Computational prediction and SLN formulation of Narcissin for reverse transcriptase inhibition and controlled drug delivery applications

The aim of this paper was to construct a stable drug delivery mechanism of Narcissin, which is phytoconstituent of Aerva lanata that has Reverse Transcriptase potential of anti-breast cancer. The Rand Forest Classifier was the most successful machine learning algorithm with an accuracy of 86.43 and independent test set validation of 80.85. High binding affinity to Narcissin (13.3 kcal/mol) with five hydrogen bonds and positive hydrophobic interactions were observed in molecular docking.
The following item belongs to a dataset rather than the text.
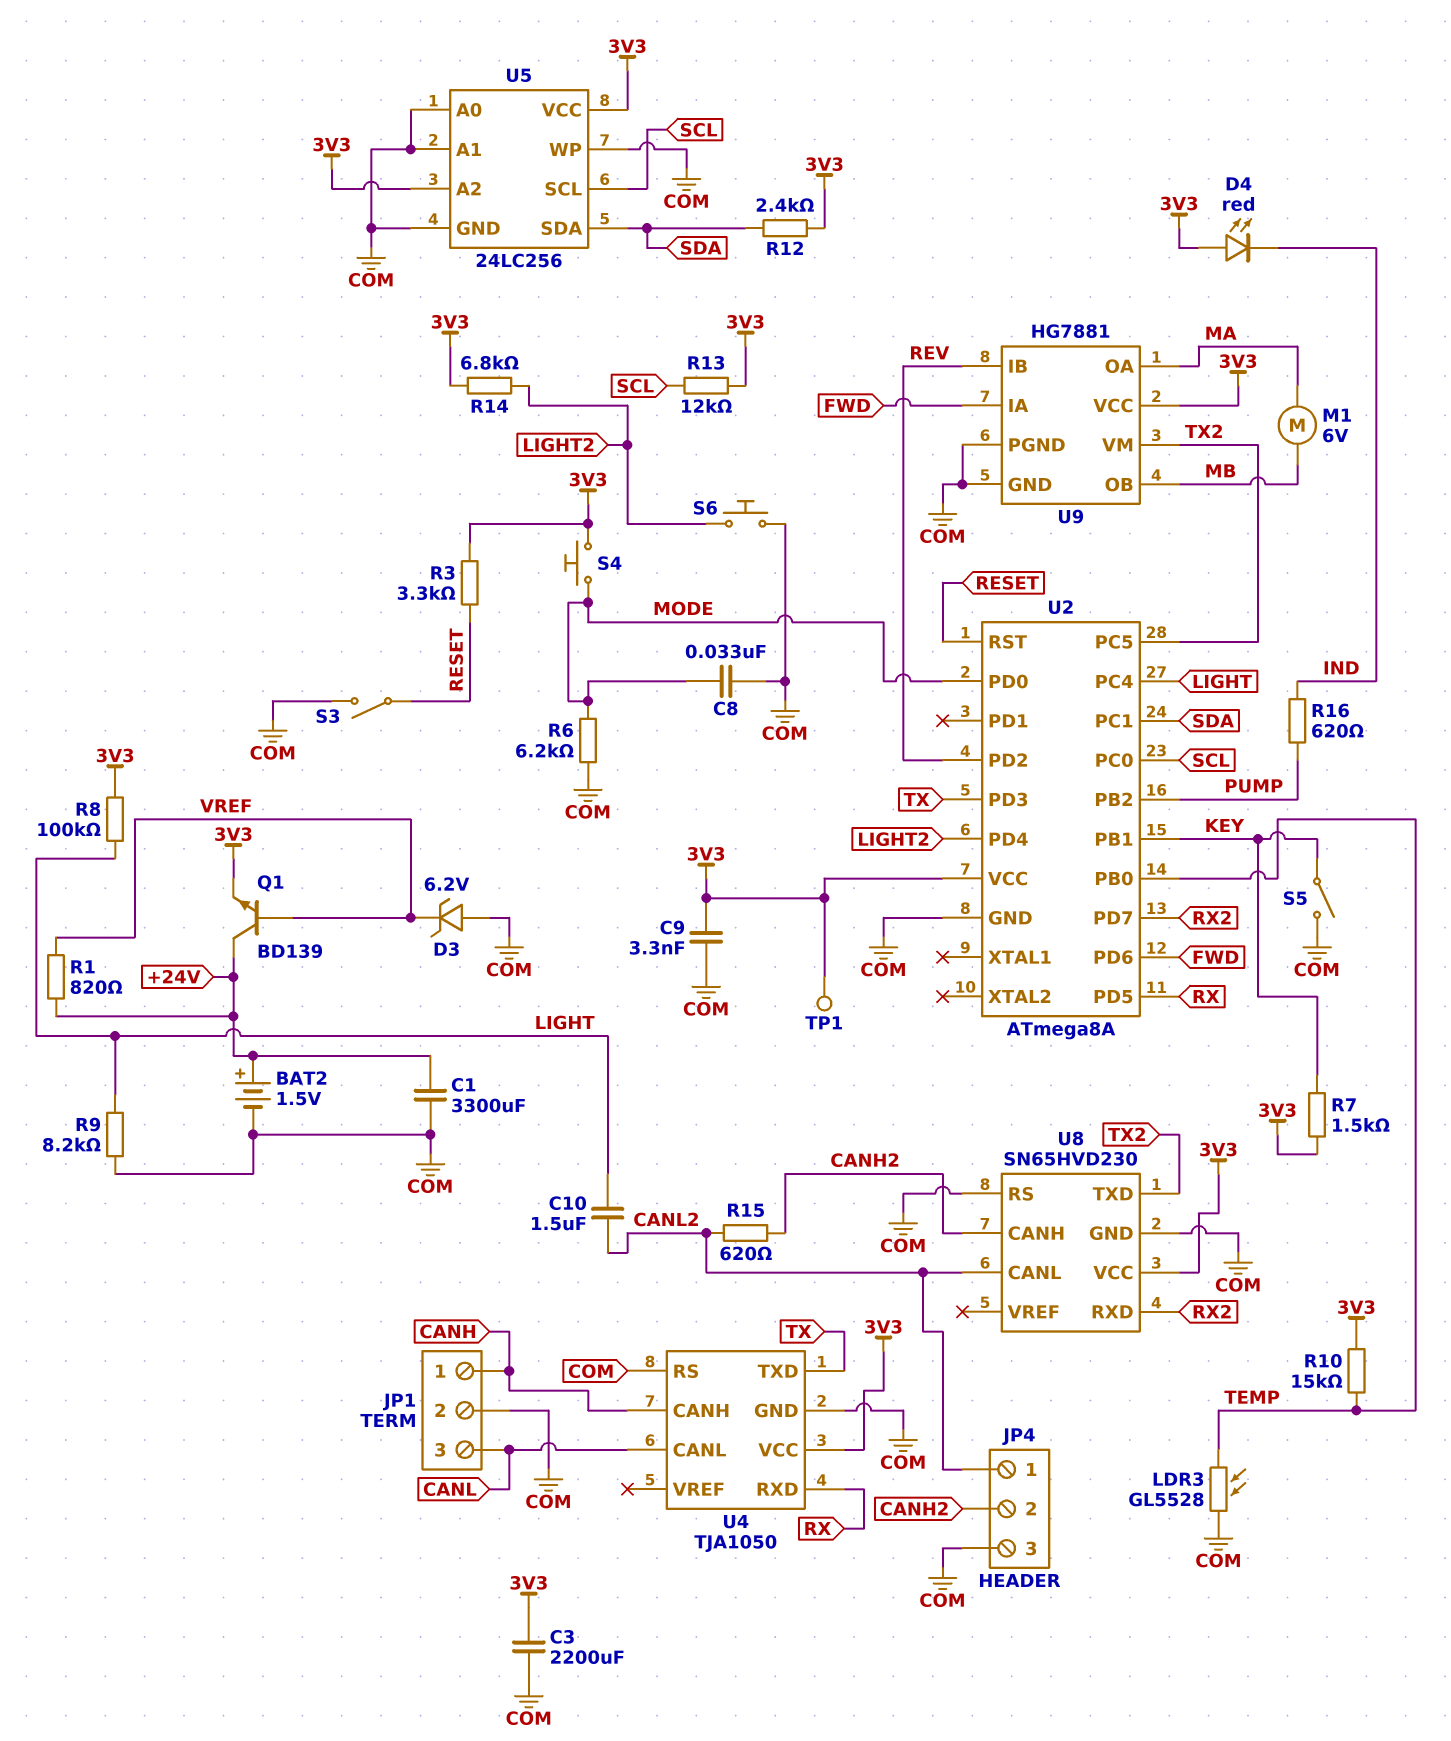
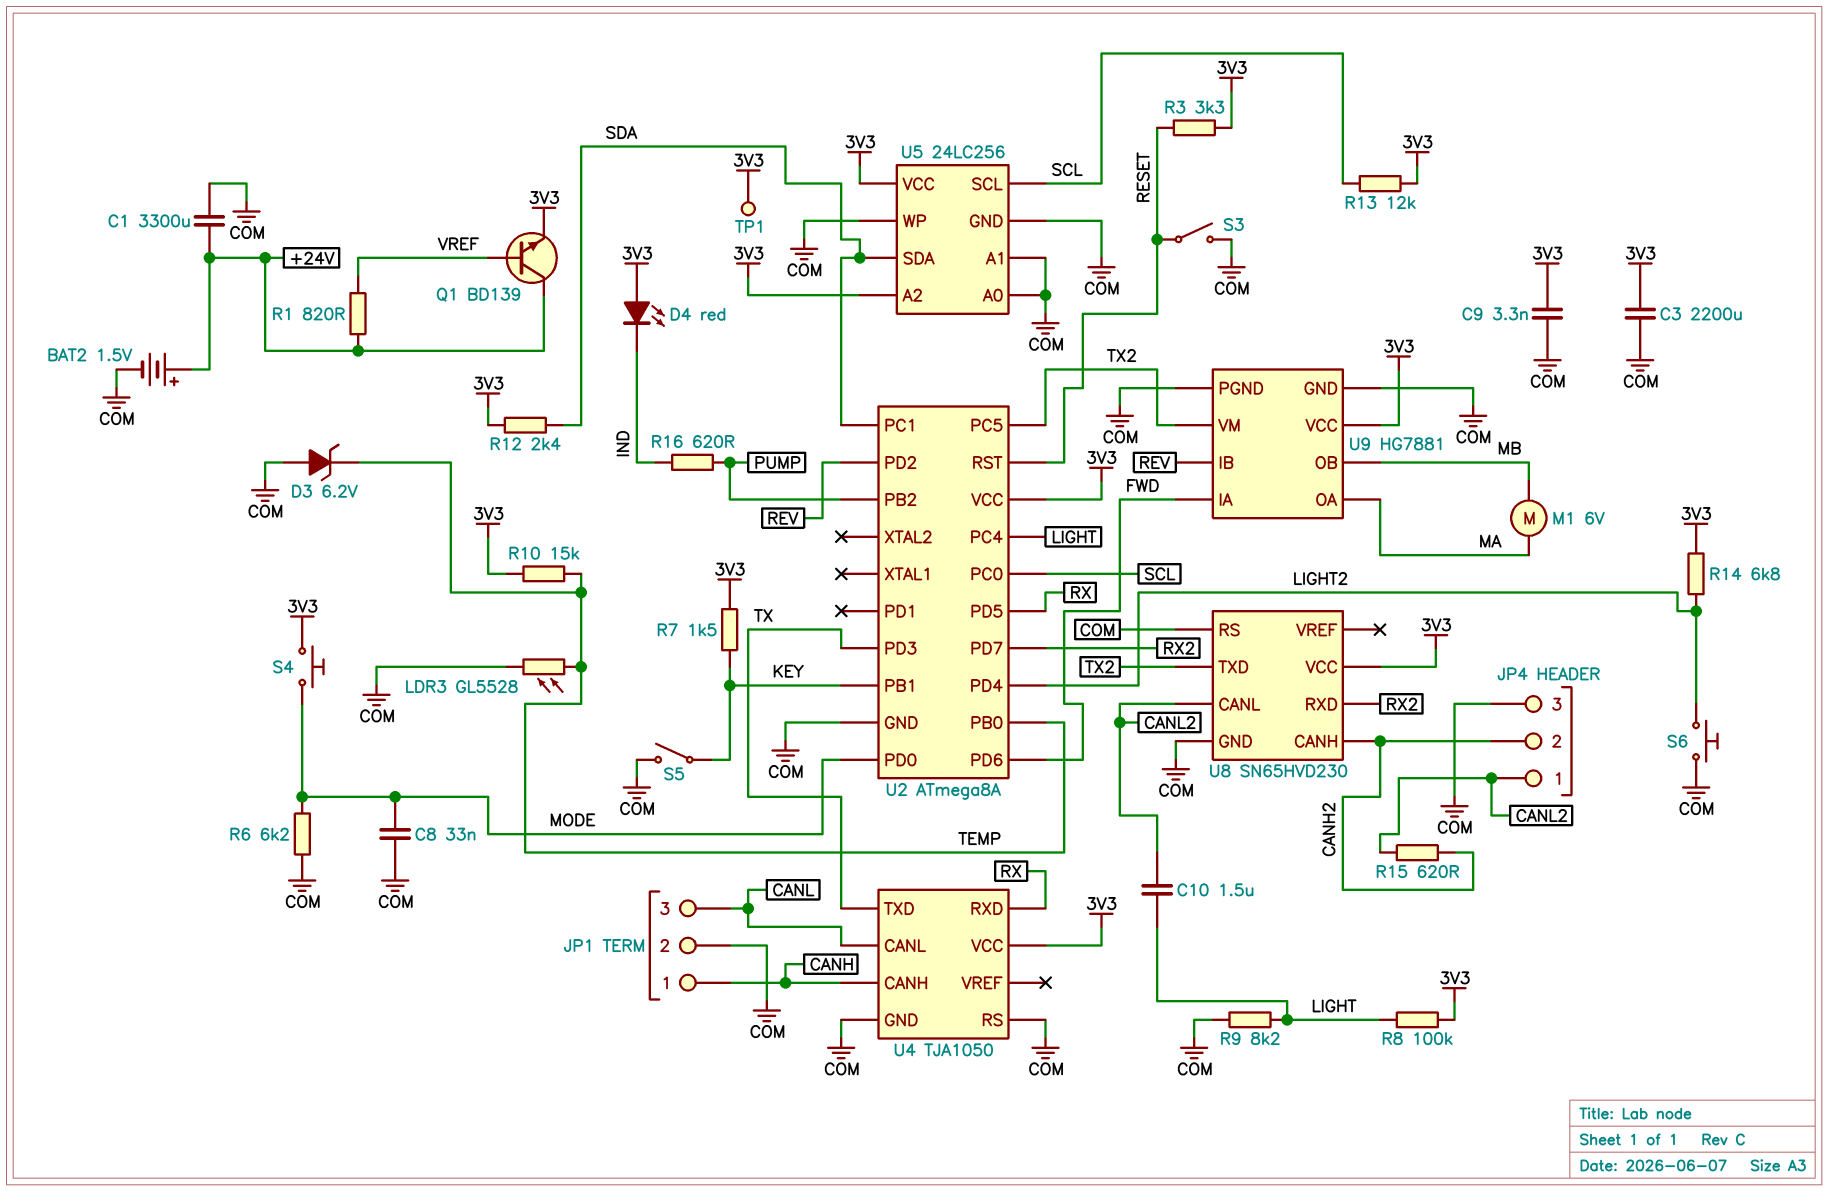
D3: zener 6.2V (A COM, K VREF) -> zener 6.2V (A COM, K TEMP)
Simulations of Narcissin-Reverse Transcriptase complex using molecular dynamics revealed that it did not exhibit significant changes in RMSD, which meant that the complex was stable. MMGBSA analysis has displayed a good binding free energy of 51.12 kcal/mol with the van der Waals forces playing a major role (62.2 kcal/mol). The Narcissin loaded solid lipid nanoparticles (SLN) had the highest encapsulation efficiency (90.12%), mean particle size of 80 nm, and zeta potential of 20 mV. In vitro release experiments revealed a zero-order, diffusion-controlled release, which was controlled and the cumulative release at pH 7.4 was 93.24%. The MTT assay exhibited dose- and time-dependent cytotoxicity particularly at 100 µg/mL indicating that Narcissin has a potential to be used as a bioactive agent in the treatment of breast cancer in SLN-based formulations.